I think that is all of her pizza tricks. Everyone likes it.
Google Tommys Pizza from Gettysburg PA and get their crust recipe,, it is the best crust I have ever eaten .. I go to Gettysburg as often as possible just because of their great crust on their Pizza. and the rest is also great...
She does spread the dough out onto 2 or 3 pizza pans and lightly bake it before adding any sauce or toppings. She says that it keeps the crust from becoming soggy.
If she will preheat a stone to 500ish deg and cook the pizza on the stone, the moisture will evaporate out of the dough and become crisp. Also make sure all the ingredients are as dry as possible. Wet ingredients are a nemisis to crisp dough.
mix water, yeast and oil and let it sit until it gets foamy, mix dry ingredients real good and then add water and mix thoroughly and form into a ball. put a damp, warm rag over the bowl. heat oven for 1 minute at 400 degrees and then turn it off and put dough bowl in oven for a few hours to rise. when risen, fold dough into a ball and cut in half and form two balls and let it rise again. this makes pretty good dough but its just about impossible to make a good pizza in a regular oven. i use one of these on my weber kettle:
Man, homemade pizza became a big rabbit hole for me that I did not see coming. I get a little geeked out with it. Depending on the style of pizza I'm in the mood for, these things are all subject to change (and do); oven, stone, flour, cheese, sauce, dough. Neapolitan pizza cooked at 950 degrees is entirely different than a NY style cooked at 550-650. And if you tried to use the dough from each interchangeably, you'd be real disappointed. In pizzamaking, recipes are only half of it, if that. Proper technique and experience are more important. Properly fermented dough is real important. Any recipe that calls for a packet of yeast, might as well ignore that one right off the bat.
What kind of pizza are you after? What oven did you get?
Sauce: Usually make my own. For Neapolitan I use GOOD crushed tomatoes like 7/11 or Sclafani right out of the can, with .5% salt by weight added. That's it...... For NY/Chicago/other I will use the same crushed tomatoes but stick blend in some salt, pepper, OP, GP, oregano, basil and a bit of EVOO. For "store bought" in a pinch, I always keep a few cans of Don Pepino on hand. Buy it by the case off Amazon dirt cheap.
Cheese: I try to keep a supply of Grande East Coast Blend repackaged into smaller quantities in the freezer. Use this for everything but Neapolitan. I can only get this through a bar/restaurant if they are willing to sell to me. It's wholesale only, unless you live in a place like NYC or some other fancy [bleep]. Otherwise, buy the best blocks of Low Moisture WHOLE Milk you can find locally, and shred them yourself. Far superior to pre-shredded cheese. Most shredded cheese has anti-caking [bleep] in it which affects the quality of the melt.....For Neapolitan I use Belgioioso fresh Mozzaralla that I push through a potato grater to "cut it up".

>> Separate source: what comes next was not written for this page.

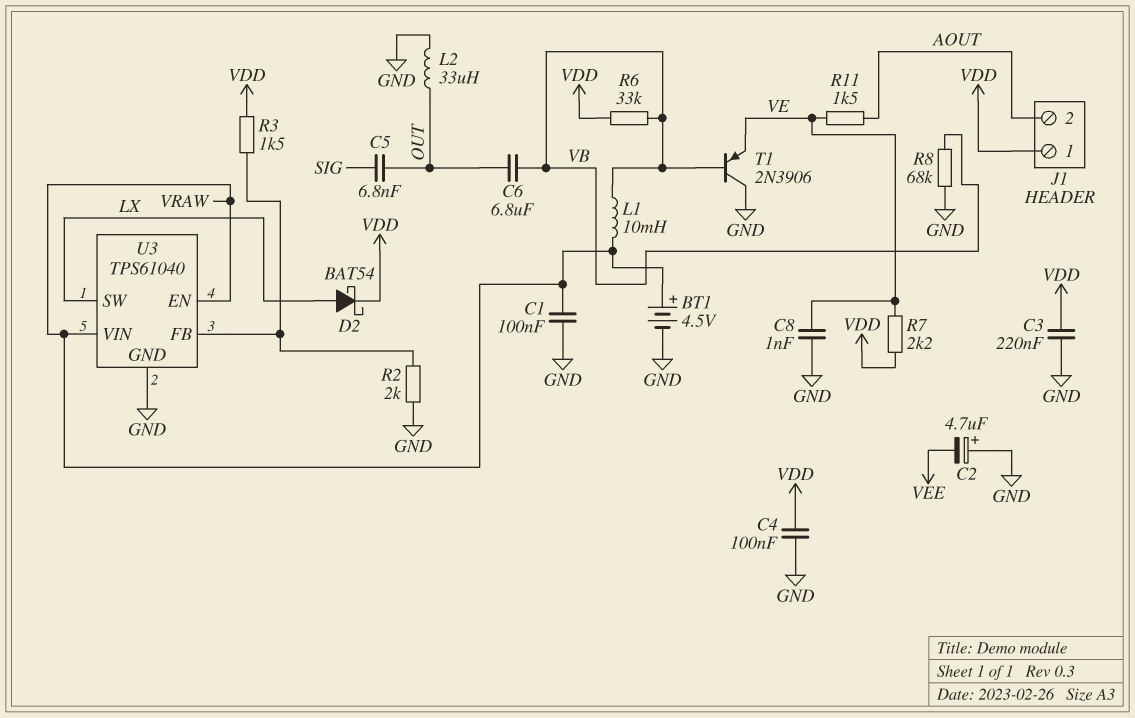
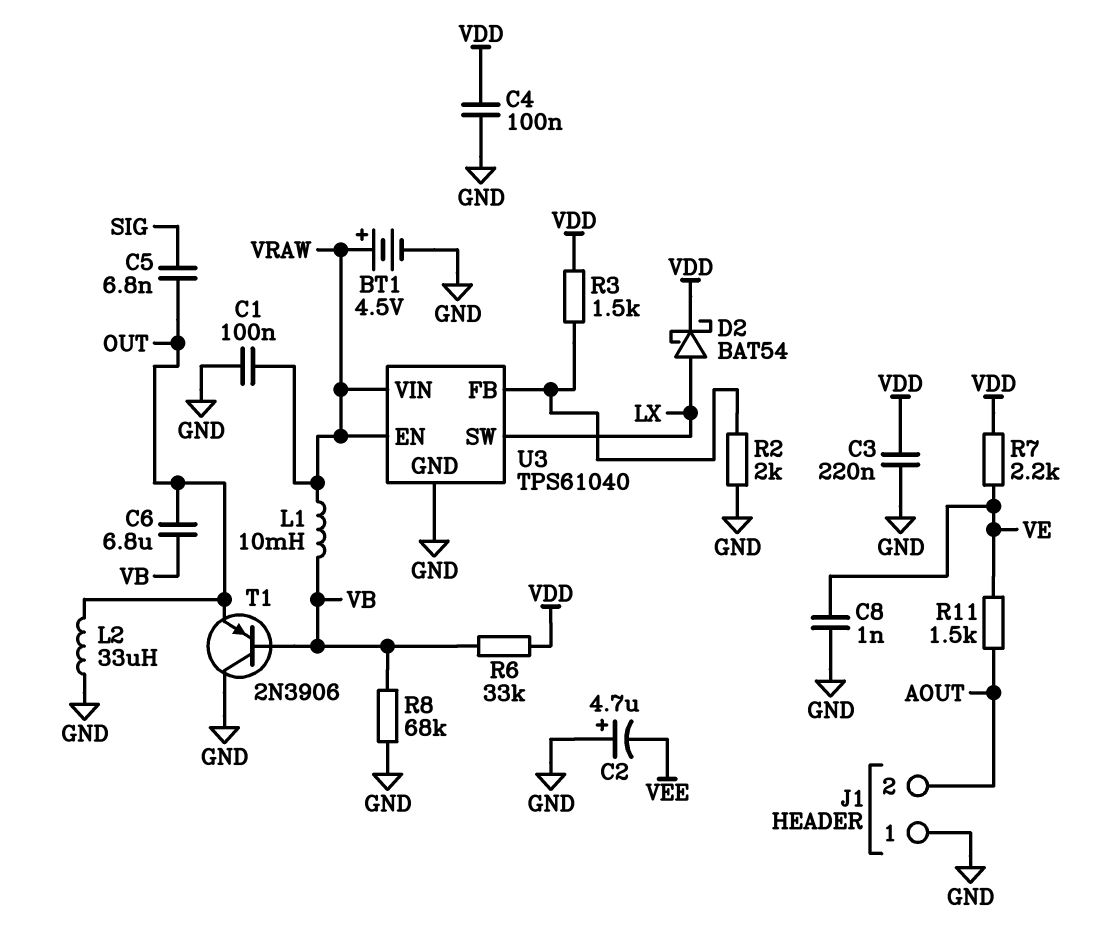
J1 pin 1: VDD -> GND
T1: PNP 2N3906 (B VB, C GND, E VE) -> PNP 2N3906 (B VB, C GND, E OUT)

Grew up in Long Island NY - home of the best pizza in the world.
Live in Maine now. Have tried to make home made pizza for years (decades?) that tasted like "the real deal.". No luck.
Yes, whole milk mozzarella is important, but still, it just didn't have the "snappy zingy biting sharpness" to it.
Came across a secret ingredient that made it work.
Add some apple cider vinegar to the sauce (1 teaspoon to tablespoon to a batch of sauce- depending how much bite you like ). A bit of sugar helps too. It was a home run for taste. Also, run as high a temp as possible.in the oven to get get good air voids in the crust. Too low a temp, and the crust is too dense, with very small air voids. No good. Thoroughly heat up the pizza stone before using ( got to have one).
Pizza sauce is not, and should not taste like spaghetti sauce.
Oven temps desired? 650-800++ degrees F. I guess some wood fired ovens get to around 1000 degrees F . I have to limp along with a temp of 500 +/- degrees for our kitchen oven.